Mayor of Adrian, Michigan
- In office 1985–1990
- In office 2013–2017

Member of the Michigan Senate
- In office 1991–1998
- Preceded by: Norm Shinkle
- Succeeded by: Beverly S. Hammerstrom
- Constituency: 11th district (1991–1994) 17th district (1995–1998)

Personal details
- Born: February 17, 1947 (age 79)
- Party: Democratic
- Education: Adrian College

= Jim Berryman =

American politician

Jim Berryman (born February 17, 1947) is a politician from the U.S. state of Michigan. He is the former mayor of Adrian, Michigan. He previously served as a member of the Michigan Senate, where he represented the 11th district from 1991 to 1994, and the 17th district from 1995 to 1998. He served as mayor of Adrian, Michigan, from 1985 to 1990. He is a Democrat and was the first one ever to be elected to the Michigan Senate from Lenawee County. Again, in 2013 Berryman was elected mayor of Adrian (2013-2017).

==Early life==
Berryman was born on February 17, 1947, and attended Adrian College from 1965 to 1969.

==2012 Michigan House of Representatives campaign==

On January 6, 2012, Berryman announced his candidacy for the 57th district seat in the Michigan House of Representatives. He ran against the incumbent, Republican Nancy Jenkins. On August 7, 2012, Berryman defeated Harvey Schmidt in the Democratic Party 57th district primary.

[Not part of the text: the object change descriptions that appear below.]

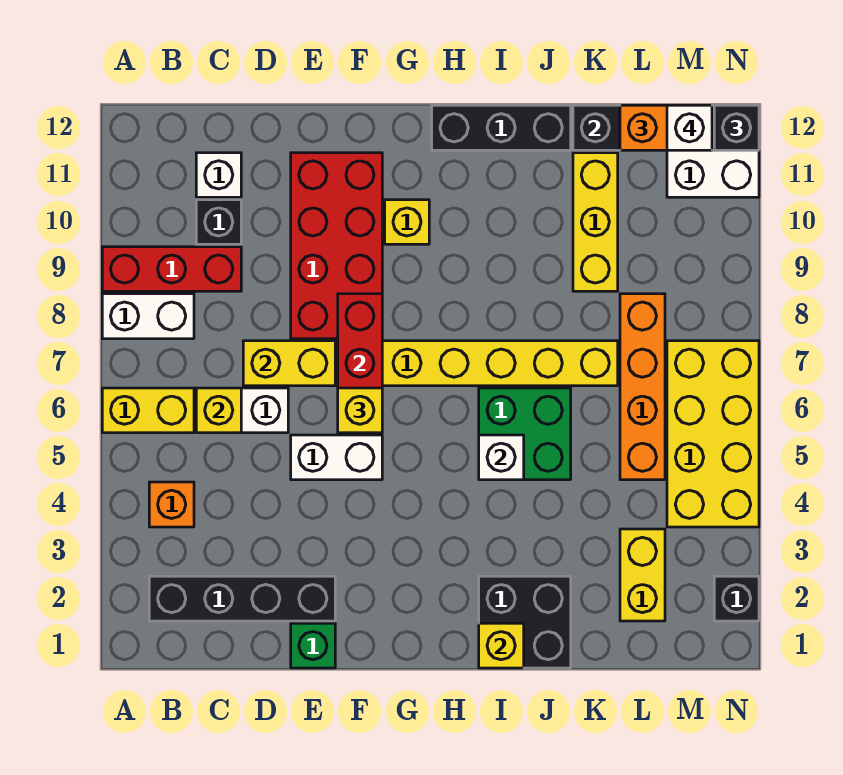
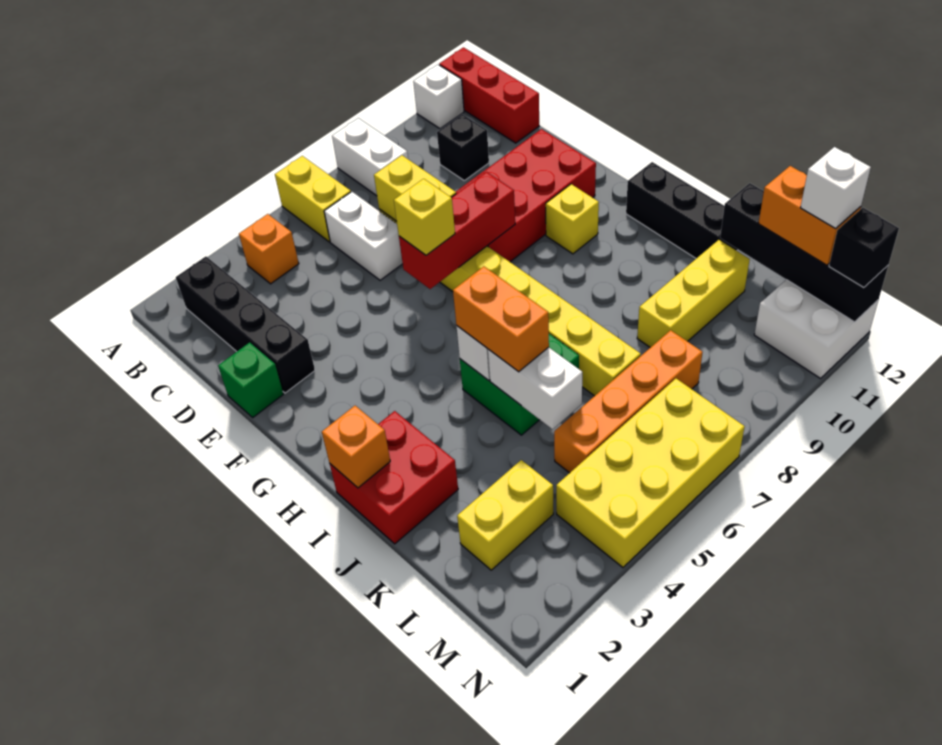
red brick A9:C9 level 1 -> red brick A12:C12 level 1
yellow brick C6 level 2 -> none
white brick C11 level 1 -> white brick A11 level 1
white brick E5:F5 level 1 -> white brick J5:K5 level 2
black brick I1:J2 level 1 -> red brick I1:J2 level 1
yellow brick I1 level 2 -> orange brick I1 level 2
none -> orange brick I5:J5 level 3
black brick N2 level 1 -> none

In the election on November 6, 2012, Berryman was defeated by Nancy Jenkins.

==Personal==
Berryman lives in Adrian with his wife Susan. They have three children. His granddaughter, Olivia Berryman, graduated Summa Cum Laude from Pepperdine University in Malibu, CA. He is also a member and former president of the Adrian Rotary Club.